Yes. I made a big mistake here, naively thinking that the autolearn feature would do an adequate job. I now suspect that the bayes_* files on my server are garbage. Should I save and delete them before feeding the spam and ham corpera to sa-learn? Is it necessary to run sa-learn on mail that SpamAssassin has already correctly classified?

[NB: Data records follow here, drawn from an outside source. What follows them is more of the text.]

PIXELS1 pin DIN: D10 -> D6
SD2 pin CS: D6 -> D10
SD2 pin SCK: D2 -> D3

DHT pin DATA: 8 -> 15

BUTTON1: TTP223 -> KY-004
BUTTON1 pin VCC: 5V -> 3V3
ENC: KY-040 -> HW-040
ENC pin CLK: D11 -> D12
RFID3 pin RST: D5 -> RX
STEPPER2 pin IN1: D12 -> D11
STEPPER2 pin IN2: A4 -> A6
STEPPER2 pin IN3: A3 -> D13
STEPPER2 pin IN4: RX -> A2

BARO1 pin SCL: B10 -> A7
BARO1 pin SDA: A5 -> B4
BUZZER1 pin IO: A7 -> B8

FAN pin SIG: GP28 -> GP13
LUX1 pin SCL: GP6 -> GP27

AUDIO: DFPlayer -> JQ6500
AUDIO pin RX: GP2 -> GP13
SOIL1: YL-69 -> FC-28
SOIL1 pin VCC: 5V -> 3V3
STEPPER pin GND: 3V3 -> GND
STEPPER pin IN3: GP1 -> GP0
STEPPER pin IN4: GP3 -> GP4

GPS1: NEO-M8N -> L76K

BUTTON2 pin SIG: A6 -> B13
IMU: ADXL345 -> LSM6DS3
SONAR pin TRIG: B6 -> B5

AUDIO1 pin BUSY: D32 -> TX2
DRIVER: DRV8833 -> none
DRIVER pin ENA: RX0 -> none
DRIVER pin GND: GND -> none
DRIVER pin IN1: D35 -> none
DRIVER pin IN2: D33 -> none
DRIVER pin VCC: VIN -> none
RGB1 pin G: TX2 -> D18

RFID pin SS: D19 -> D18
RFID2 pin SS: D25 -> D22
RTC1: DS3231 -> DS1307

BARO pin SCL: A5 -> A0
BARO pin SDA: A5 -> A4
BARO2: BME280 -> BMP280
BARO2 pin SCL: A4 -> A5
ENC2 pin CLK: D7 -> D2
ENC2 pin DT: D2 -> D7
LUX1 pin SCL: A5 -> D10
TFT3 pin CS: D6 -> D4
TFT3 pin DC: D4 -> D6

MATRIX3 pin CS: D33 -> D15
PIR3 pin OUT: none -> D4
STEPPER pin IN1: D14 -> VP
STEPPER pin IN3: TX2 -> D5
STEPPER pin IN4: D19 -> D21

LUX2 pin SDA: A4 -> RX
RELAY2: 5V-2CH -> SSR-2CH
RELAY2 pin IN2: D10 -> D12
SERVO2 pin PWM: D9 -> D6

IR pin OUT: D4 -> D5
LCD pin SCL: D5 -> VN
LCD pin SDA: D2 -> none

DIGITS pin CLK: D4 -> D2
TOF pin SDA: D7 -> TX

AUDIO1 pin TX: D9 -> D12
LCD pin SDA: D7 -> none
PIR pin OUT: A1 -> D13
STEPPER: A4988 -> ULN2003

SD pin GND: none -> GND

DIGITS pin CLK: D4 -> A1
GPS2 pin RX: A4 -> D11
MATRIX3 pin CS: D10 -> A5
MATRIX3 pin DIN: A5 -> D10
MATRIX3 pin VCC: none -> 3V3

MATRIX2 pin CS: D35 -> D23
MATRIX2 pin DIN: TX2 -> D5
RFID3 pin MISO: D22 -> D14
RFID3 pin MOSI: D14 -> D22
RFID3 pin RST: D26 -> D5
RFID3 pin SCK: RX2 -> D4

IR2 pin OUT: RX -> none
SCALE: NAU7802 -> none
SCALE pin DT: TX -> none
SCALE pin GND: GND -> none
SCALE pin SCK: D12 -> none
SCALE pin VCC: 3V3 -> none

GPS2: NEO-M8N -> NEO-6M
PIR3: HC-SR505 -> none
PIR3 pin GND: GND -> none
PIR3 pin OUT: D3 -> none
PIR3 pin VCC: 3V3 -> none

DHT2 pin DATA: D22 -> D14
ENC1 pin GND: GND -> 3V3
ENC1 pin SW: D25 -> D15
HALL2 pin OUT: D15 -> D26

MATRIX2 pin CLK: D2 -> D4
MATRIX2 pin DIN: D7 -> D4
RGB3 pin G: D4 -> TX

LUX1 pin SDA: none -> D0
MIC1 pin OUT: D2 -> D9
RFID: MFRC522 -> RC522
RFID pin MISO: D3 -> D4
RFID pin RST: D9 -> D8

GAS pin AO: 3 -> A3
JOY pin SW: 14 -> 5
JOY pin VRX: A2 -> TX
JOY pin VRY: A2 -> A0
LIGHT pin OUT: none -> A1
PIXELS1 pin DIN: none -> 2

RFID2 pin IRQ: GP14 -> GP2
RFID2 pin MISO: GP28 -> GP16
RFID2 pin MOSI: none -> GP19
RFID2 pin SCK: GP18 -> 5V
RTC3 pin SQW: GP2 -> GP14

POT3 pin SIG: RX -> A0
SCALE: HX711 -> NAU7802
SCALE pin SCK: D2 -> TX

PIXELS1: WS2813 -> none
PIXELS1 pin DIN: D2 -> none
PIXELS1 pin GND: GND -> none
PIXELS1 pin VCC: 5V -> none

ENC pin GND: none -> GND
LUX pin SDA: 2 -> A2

Step 4: Your system does allow for whitelist and blacklist entries. Maybe
this should be in front of step 1 also: identify from your false
positives those sites that can be reliably whitelisted with
whitelist_from_rcvd (use the _rcvd version rather than just
whitelist_from whenever possible). Copy William Sterns' blacklist file
from http://www.stearns.org/sa-blacklist/sa-blacklist.current.cf into
your user_prefs.

Many thanks for this link. I manually checked some uncaught spam against it, and found hits on about 75% ! I'll be installing this right away. However, it is IMO unfortunate that we are forced to blacklist by name. Bill Waggoner alone accounts for about 1000 domains on Mr. Sterns' list. If we could say blacklist_from_rcvd 69.42.96.0/19, one line would do the job of 1000. More importantly, it would last a lot longer, because this A-hole got his IPs directly from ARIN and they are unlikely to change any time soon. OTOH, he registers a dozen new domains every day!

Bayes:  Do your people retrieve their email using POP3 (in which case
they probably get the inbox mail only), or do they use webmail? If the
latter, have them create two more folders: spam and notspam. Have them
move all spam into the spam folder. Have them copy (not move) all
non-spam intothe notspam folder. Have a cron job which runs sa-learn
against these mbox files on a regular basis (mine runs hourly), deleting
the mbox files when done.

We don't use POP3 at all; it's mostly IMAP and occasionally webmail. The good news is that the folders you describe are easily accessible; I'll try that in the next couple of days and let you know how it works. The bad news (I think) is that when users leave their Outlook open, then new mail appears on the desktop within seconds of when it is delivered to the server. This would prevent a cron-based task from resorting the mail properly.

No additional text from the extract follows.